Most of the Information on the Internet is Wrong
December 17th, 2005

Attention reader: this website may contain terrible advice and fundamentally flawed code samples. Personally, I don't believe this to be the case, but my advice to you is to read it as if that were true. That you should question everything you read is not a principle unique to technical websites, of course. However, I have found that some very smart people are willing to suspend disbelief when they see code written on some idiot's website.

I have complained about the Code Project website before. Although there are some exceptional articles on it, and many useful samples, these are dwarfed by the sheer volume of terrible ideas. There is a rating system, but this is only a halfassed attempt to filter out the crap. Fact is, the names of API functions bring in traffic. Code quality is not part of the pagerank formula.

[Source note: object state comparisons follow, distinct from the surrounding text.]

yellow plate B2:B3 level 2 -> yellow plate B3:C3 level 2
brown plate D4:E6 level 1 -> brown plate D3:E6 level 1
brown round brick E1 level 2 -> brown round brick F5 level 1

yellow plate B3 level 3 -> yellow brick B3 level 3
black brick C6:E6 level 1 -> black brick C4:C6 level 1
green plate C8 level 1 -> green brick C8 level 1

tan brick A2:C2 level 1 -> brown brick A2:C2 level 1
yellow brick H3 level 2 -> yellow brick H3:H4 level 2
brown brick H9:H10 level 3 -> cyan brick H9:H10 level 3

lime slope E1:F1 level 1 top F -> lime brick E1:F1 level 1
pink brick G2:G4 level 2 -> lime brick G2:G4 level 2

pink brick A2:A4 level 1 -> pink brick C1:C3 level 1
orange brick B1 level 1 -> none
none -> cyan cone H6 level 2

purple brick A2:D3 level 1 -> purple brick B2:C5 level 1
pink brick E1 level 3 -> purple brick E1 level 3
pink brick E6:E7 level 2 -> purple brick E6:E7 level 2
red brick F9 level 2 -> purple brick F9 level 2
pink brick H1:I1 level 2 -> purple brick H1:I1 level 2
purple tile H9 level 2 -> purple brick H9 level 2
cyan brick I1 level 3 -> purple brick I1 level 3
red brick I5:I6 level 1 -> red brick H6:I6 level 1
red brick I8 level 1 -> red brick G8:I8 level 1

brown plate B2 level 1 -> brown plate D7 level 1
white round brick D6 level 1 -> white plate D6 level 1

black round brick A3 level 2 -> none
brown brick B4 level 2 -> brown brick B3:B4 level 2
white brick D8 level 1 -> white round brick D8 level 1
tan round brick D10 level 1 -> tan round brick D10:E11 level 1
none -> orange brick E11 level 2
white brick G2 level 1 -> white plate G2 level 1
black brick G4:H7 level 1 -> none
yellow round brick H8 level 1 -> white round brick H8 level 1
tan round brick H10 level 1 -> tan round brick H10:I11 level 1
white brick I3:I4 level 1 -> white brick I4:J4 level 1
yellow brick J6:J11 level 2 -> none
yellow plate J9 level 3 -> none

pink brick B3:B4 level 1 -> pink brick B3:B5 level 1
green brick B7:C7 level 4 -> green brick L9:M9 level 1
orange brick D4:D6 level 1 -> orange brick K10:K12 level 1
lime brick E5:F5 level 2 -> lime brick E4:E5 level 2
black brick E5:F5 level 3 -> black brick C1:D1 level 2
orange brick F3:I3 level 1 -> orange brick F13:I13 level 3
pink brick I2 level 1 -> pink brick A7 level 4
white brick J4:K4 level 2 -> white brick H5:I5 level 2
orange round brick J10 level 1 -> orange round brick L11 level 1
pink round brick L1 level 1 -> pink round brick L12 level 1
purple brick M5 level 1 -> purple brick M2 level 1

My objective isn't to single out the Code Project - it is only the most successful of many similar sites. The reason I am mentioning it is because I found the following in an article today:

What we are implementing is called a COM class, so it should have a GUID associated with it. There is a tool you can use to generate a GUID called guidgen.exe, or you can take the one I've generated for you:

[Guid("{21F21921-B0FD-4801-862F-4BC417928574}")]

This is slightly paraphrased, and the GUID is replaced (I'm not sure why, but I would feel bad embarrasing the author by linking to him). He might not fully understand what he is trying to teach. Obviously, using a GUID from a website tutorial in commercial software is a profoundly bad idea, but this apparently a common mistake.

I wonder how many senior developers have blown their stack after finally finding this GUID conflict in a subordinate's code? That would be an interesting case study of the law of large numbers.

The phenomenon of blindly accepting anything in virtual print goes in both directions. In addition to giving you lots of things you can do (but shouldn't), sites also tell you things you can't do (but actually, you can). Many are the times I've been told, "sorry, this bug can't be fixed" with a link to a Code Project forum post with some anonymous boob saying, "there's no way to do it." Similar incidents over the years have put me on a hair trigger when it comes to samples.

If you can't trust the MSDN documentation all of the time, you certainly can't trust the forums.